Yeah, sorry I didn’t talk about Wilbur making a beautiful flowered coffin for his dead fish Stellan Sunday, but I just sort of stared at it for a little bit and couldn’t process it properly, so I’m glad I have a chance to reassess today. Anyway, pretty fucked up, huh? Ha ha! My dad had a fish tank when I was a kid and over several years we got more and more fish and upgraded to bigger and bigger tanks. Obviously fish died over time but I don’t really remember us doing anything special for them; I assume we probably just flushed them or threw them out, and we had so many fish that even though you would get attached to individuals there were enough that losing one wasn’t a huge tragedy. Then one day we went to our usual fish store and there was a real crazy looking fish in there and we were like “What is this?” and the guy was like “Just got it in, honestly couldn’t tell you” and we bought it and over the next few weeks it ate all the other fish and then died. Not sure how my dad dealt with that, since the horror ended when I was at my mom’s, but I bet he didn’t give it a big funeral either, even though by that time it was definitely too big to flush.
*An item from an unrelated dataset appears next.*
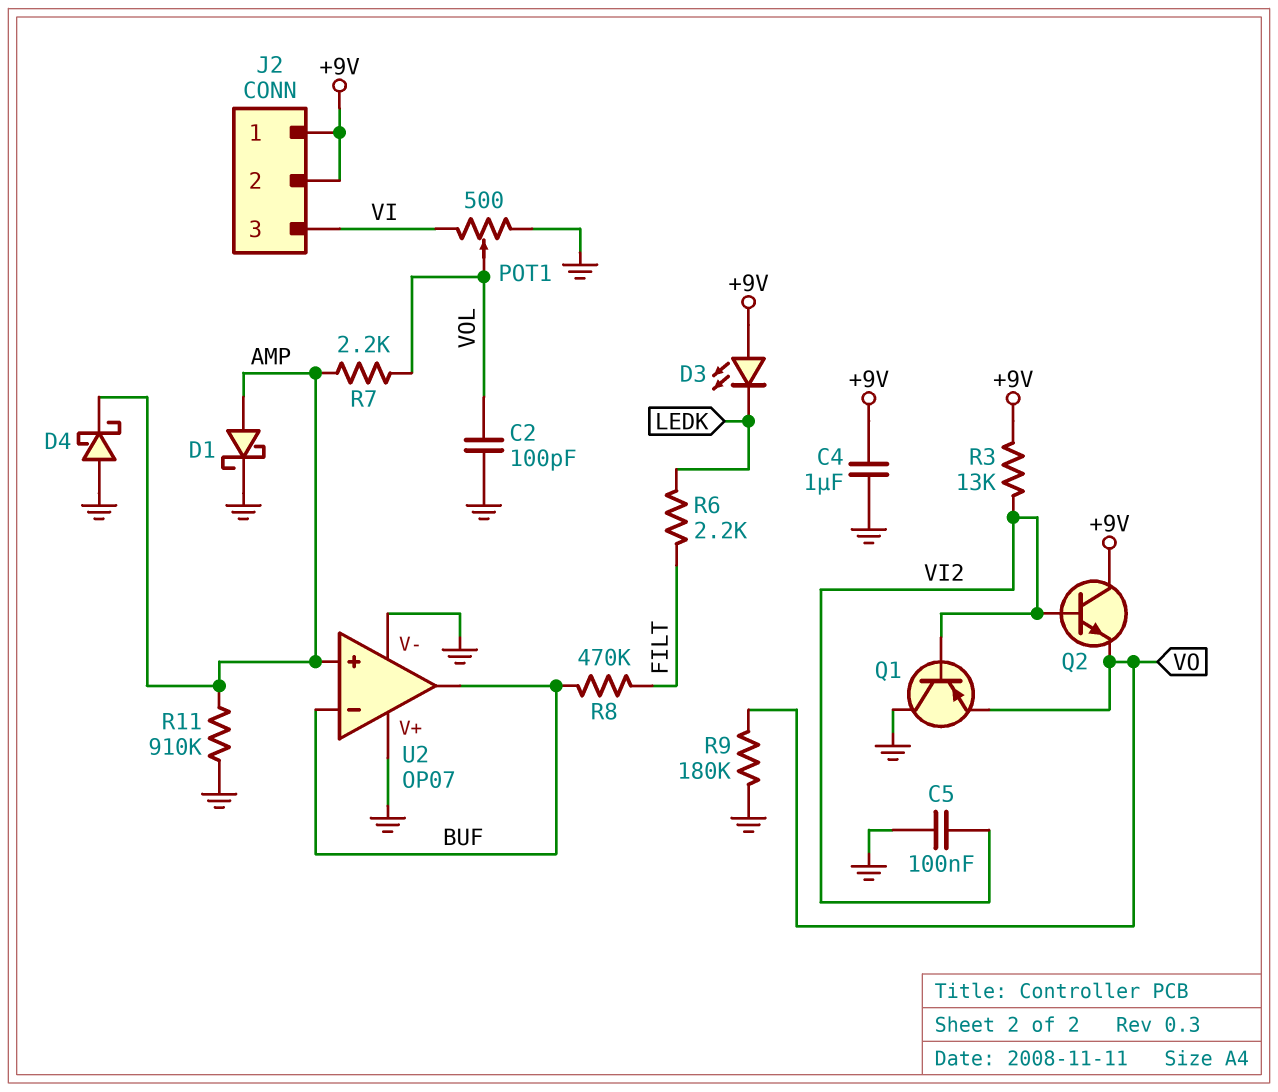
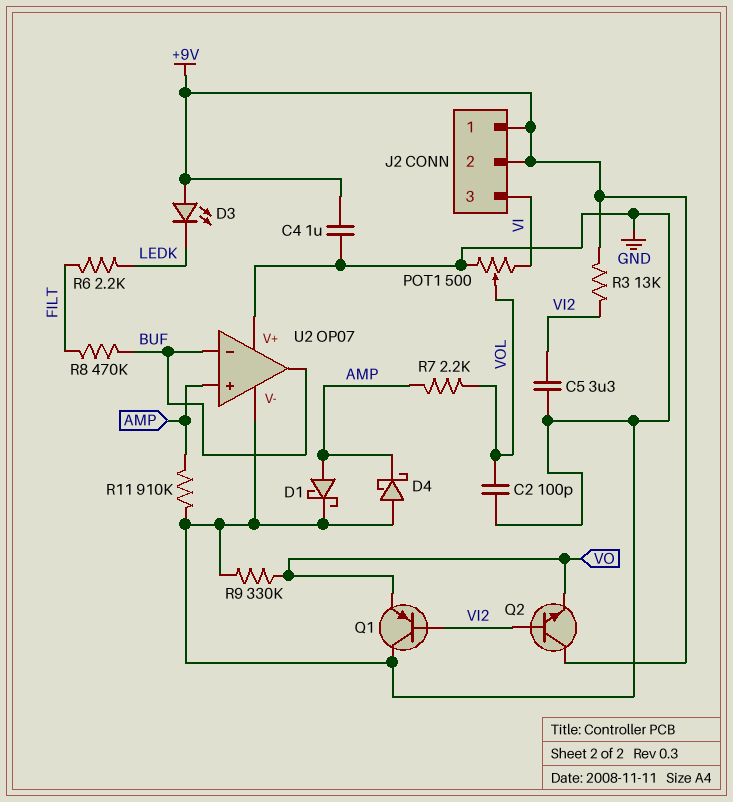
C5: 100nF (GND, VI2) -> 3.3uF (GND, VI2)
R9: 180k (GND, VO) -> 330k (GND, VO)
Anyway, tune in over the course of this week to see if I have any other vaguely topical anecdotes to help us all forget about the nightmare of what Wilbur is doing!

Curtis, 5/20/24

On Twitter, once, I saw a guy do an entirely earnest tweet thread about how Silicon Valley disrupted old-fashioned, conformist business uniforms like suits and ties for a more comfortable and unique aesthetic, illustrated by pictures of multiple fiftysomething dudes wearing identical chinos-and-fleece-vests. Anyway, I just want to note that the stuffy shirt and tie were a casual alternative to more formal codes of dress once, and in the Curtis-ruled future, a baseball hat tipped jauntily just so will be a requirement for entry into polite society, to be worn at all times.

Beetle Bailey, 5/20/24

Yeah, man, usually when someone gets arrested, they are in big trouble. That’s a good observation, Killer, thanks for keeping us informed.

Alice, 5/20/24

Alice, you were kidnapped by aliens last week! That seems like a pretty big deal or at least a conversation starter.

Tina’s Groove, 5/20/24

I’m a 49-year-old man and my entire life I’ve assumed that a “halfway house” is called that because it represents a way station halfway up the path between your troubled past and the better future that you’re working towards. Does it … does it not mean that. Is getting closer to one bad in this metaphor. Do you want to go all the way down to zero, so you have no house at all. I gotta go lie on the couch quietly for a while.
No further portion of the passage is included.